Sunday, 5 June 2016

kanji - Do the Japanese speak with On and Kun in daily conversation?



I am trying to wrap my head around how the Japanese speak and how that differs from kanji. On and Kun makes a difference when reading kanji, depending usually how the sentence is made up of kanas and kanji. But when speaking, do they speak in On and Kun as well? Do they pay attention how they say it compared to how they would write it out and then read that outloud?


From my understanding, you can technically write all in kana if you really wanted to, regardless how practical that would actually be, but it can be done. So when speaking do they take into account, "well I am saying this, which if I wrote it with kanji (assuming you knew the kanji to begin with), and since this word would be next to this kanji or not next to any kanji, I would have to say it this way to make sense."?

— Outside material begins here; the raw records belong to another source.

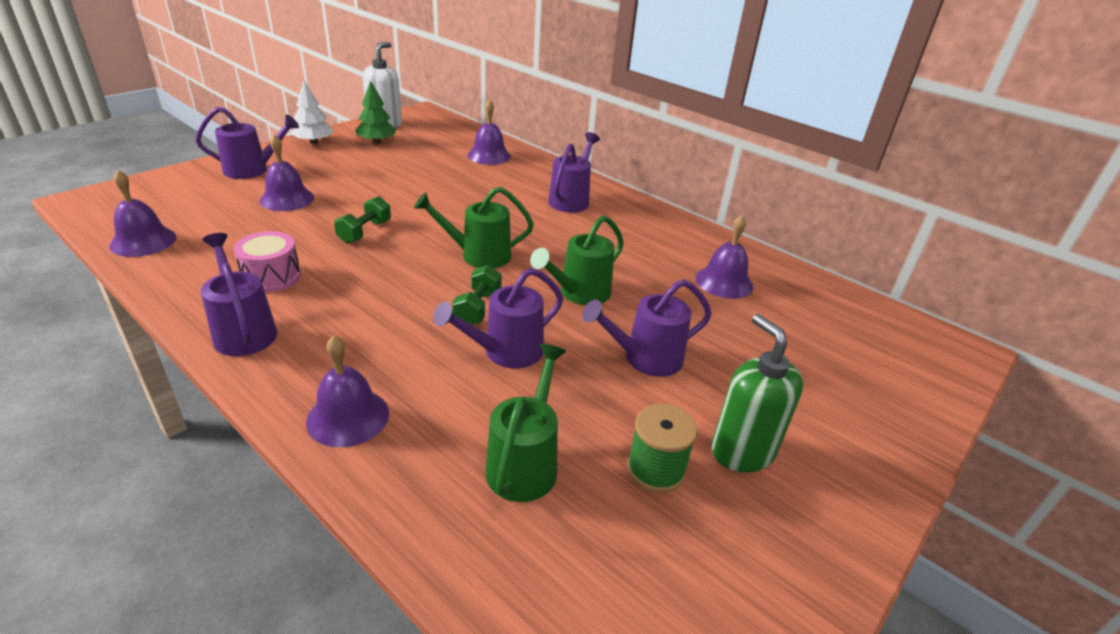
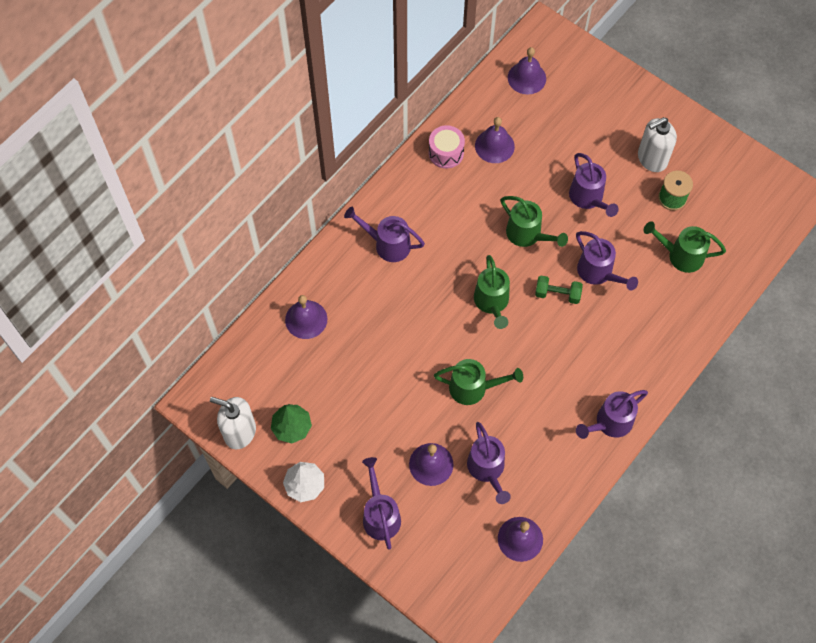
camera: 90 degrees left, 30 degrees up
(251, 230) = (487, 470): none -> purple watering can
(271, 276) = (548, 430): pink drum -> pink drum (446, 153)
(348, 417) = (668, 342): purple bell -> purple bell (526, 78)
(365, 232) = (474, 388): green dumbbell -> green watering can
(742, 451) = (652, 159): green soap dispenser -> white soap dispenser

I've read that Japanese school children in general for their age/level, learn to speak Japanese first, then learn the kanas and then the kanji. Which I guess makes sense, especially if what I wrote above is true of you can basically write anything with the kanas. I've taken a similar approach due to my confusion, but fact checking with dictionaries to make sure it is accurate for the sound.


What I am seeing so far is that in hira Love (I guess general love) is AI. I search for the kanji and find it, but it has both On and Kun with the Kun being the AI sound. Same with To Meet in hira. The sound AU is used and again that is Kun when looking at the kanji. The dictionaries I have show the different meanings of a kanji, but I am not sure how they represent themselves in the On or Kun, just that they exist and these are the sounds with some having a few different ones.


I probably just confused you as much as I confuse my self, but can anyone help me understand please? Thank you for your time and patience.